From Bitter Winter
By Tang Zhe (A pseudonym used for security reasons.)
Even the dead are not spared religious persecution in China, as most religious ceremonies are prohibited, and symbols are removed from believers’ gravesites.
For people of faith, being buried according to religious rites is of utmost importance. In China, however, such wishes of the deceased are becoming increasingly hard to fulfill ever since the totalitarian regime imposed bans on religious funerals. To curb the influence of faith on China’s residents, even religious symbols from tombstones are being removed.
A priest’s gravesite stripped of religious elements.
On April 16, four government officials came to the Linjiayuan Catholic Church in Wenzhou city’s Cangnan county in the eastern province of Zhejiang. They ordered its director to remove the characters for “father” from the tombstone of John Wang Zhongfa, a priest who ardently opposed the CCP’s interference into affairs of the Catholic Church, who was buried in a nearby cemetery in 2017. The officials threatened to destroy the monument if orders were disobeyed. They also instructed to disassemble the roof and floor of a structure used for holding Mass in the cemetery and convert an adjacent building used by the clergy to change before services into a public toilet. The director had no choice but to do as ordered.
A congregation member told Bitter Winter that ever since Father John Wang came to the parish in the spring of 1982, he took care of the church affairs, and organized activities for believers, particularly the young.
In early November last year, Father Wang’s biography was removed from a stone tablet in front of his grave on orders from the local authorities, to ensure that future generations forget him.
After the changes were implemented, the site no longer looks like a resting place for a Catholic priest.
As Bitter Winter has previously reported, religious symbols are being removed from tombstones of believers across China. According to a ChinaAid report, 176 headstones with crosses were demolished last December in Xiapu county, administered by the prefecture-level city of Ningde in the southeastern province of Fujian.
Funerals surveilled and raided
On April 4, priests and believers from Yujiang Diocese in the southeastern province of Jiangxi went to the gravesite of its former bishop, Zeng Jingmu, to prepare it for the fourth anniversary of his death. As it turned out, the police surveilled the entire process.

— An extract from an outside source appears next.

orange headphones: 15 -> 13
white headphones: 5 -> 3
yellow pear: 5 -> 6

The Chinese authorities now monitor everything related to religion: Even funerals of people of faith are held under the watchful eyes of officials.
In September last year, the family of a Catholic in Zhejiang’s Leqing city, who died of illness, was holding a funeral for the deceased when local government officials burst in and ordered to remove all religious elements from the site, including crosses and paintings. They also directed the group of churchgoers who were singing hymns to stop, threatening to refuse to cremate the deceased if they disobeyed.

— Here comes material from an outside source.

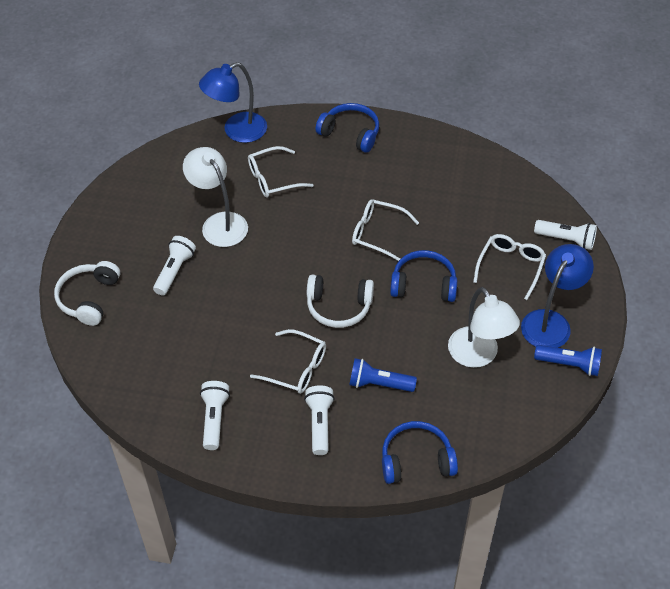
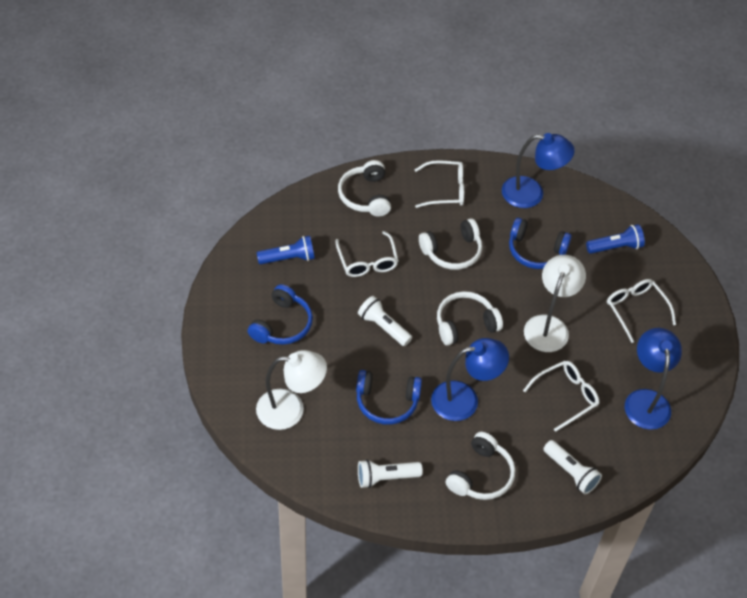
blue lamp: 2 -> 3
white flashlight: 4 -> 3
white headphones: 2 -> 4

For the following two days, as friends and relatives came to say their goodbyes, the deceased was transported for cremation, and his ashes were buried, officials kept close watch over the proceedings, ensuring that no religious elements appeared.

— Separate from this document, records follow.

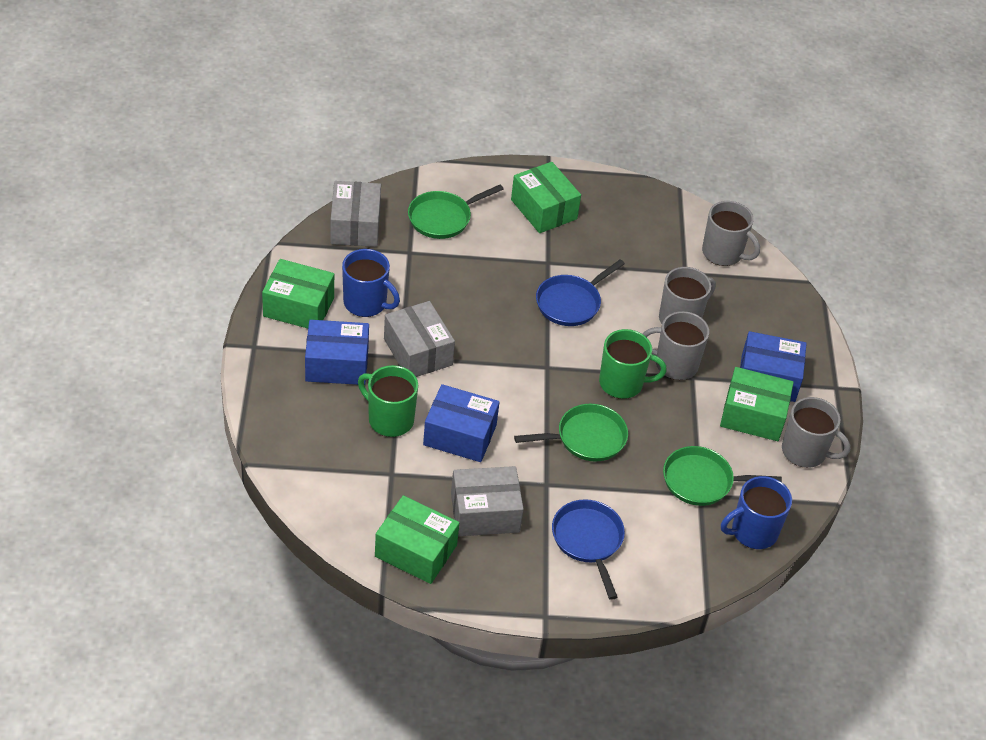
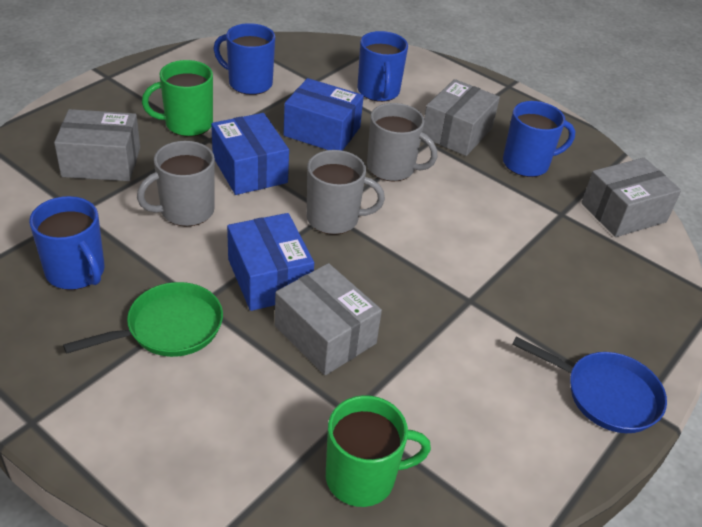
blue mug: 2 -> 4
blue pan: 2 -> 1
green box: 4 -> 0
green pan: 3 -> 1
grey box: 3 -> 4
grey mug: 4 -> 3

“The government imposes such control over all religious activities out of fear that spiritual traditions may influence people’s minds,” a local believer who attended the funeral commented. “At least 100 churchgoers came to the funeral. This is just what the government fears: that our religion prospers, and many people choose faith in God rather than the Communist Party.”
In December, a Catholic from Fuzhou city in the southeastern province of Jiangxi, in his 80s, passed away. Before his death, he asked his sons to hold his funeral following Catholic rites. Respecting their father’s last wish, the sons called a priest and congregation members to pray and sing hymns at the funeral.
According to a family’s relative, having learned about the funeral, government officials showed up at the home of the deceased, where the funeral was held, and prohibited the sons to hold any religious ceremonies. “They said that since the Communist Party feeds them, the funeral should be organized according to its policies, not religious traditions,” the relative remembered. “The officials also asserted that Catholicism is a foreign religion, hailing from Rome, and that gatherings of believers may indicate their opposition to the government. If we refused to obey, they threatened to blacklist us and ensure that our children and grandchildren lose opportunities to get into college or enroll in the army.” It seems that the Vatican-China deal of 2018 did not change some local CCP authorities’ attitudes toward the Catholic Church.
The threatened family decided to discard all religious elements for the funeral. “My father was an avid Catholic for over 30 years, but we can’t send him to his final journey according to his last wish,” one of the sons told Bitter Winter.